Post by Sm Firm Hiring P » Mon Feb 27, 2012 9:23 pm

quakeroats wrote:
Sm Firm Hiring P wrote: I don't think it ever becomes irrelevant unless you have been out a few years. Writing is what most of us do so it is always a significant factor. A writing product is somewhat problematic. We can never tell how much input, guidance and corrections came from your supervisor or judge. We ask for them but don't put much stock in them (unless they are bad). Now a recommendation letter or the ability to talk to the judge directly about your writing skills, would be signficant in our eyes.
Can you talk about how perception of a lawyer vis-a-vis law-school achievements changes as he leaves law school. To what degree do you still emphasize law-school-related accomplishments after 2 years, 5 years, 10 years? Does it come up at all once you get well into practice? Do you still remember which of your partners made law review and who had the highest GPA? Would you ever refer or farm out business (or not) on the basis of a something that happened in law school?

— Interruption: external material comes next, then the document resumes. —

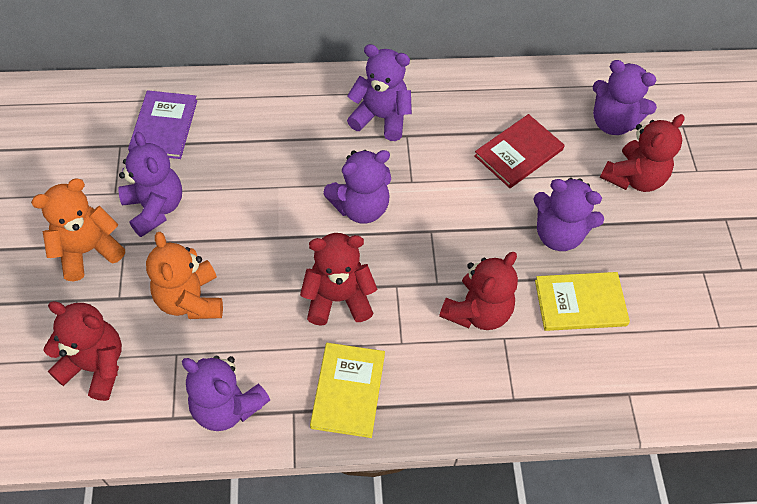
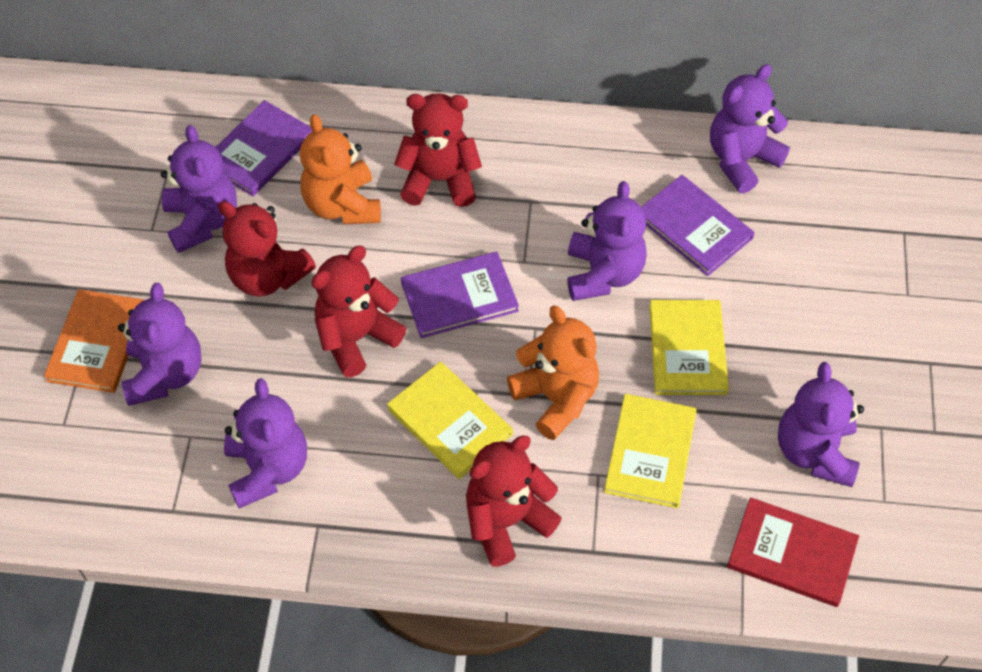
orange book: 0 -> 1
purple book: 1 -> 3
yellow book: 2 -> 3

The farther you are out, the less the law school achievements matter. After 5 years or so, it does not matter. We generally look at associate performance levels at the 2 and 5 year mark. At 5 years, the associate should be capable of pretty much handling a matter from beginning to end with periodic strategy consults with a partner in the practice area. At that point, the law school achievements are clearly not that important as opposed to the firm achievements and the value to the firm. And, yes, I could not tell you who made law review except among our hires in the last few years. I know we have two single digiters and most are in the top 25% but not much beyond that :).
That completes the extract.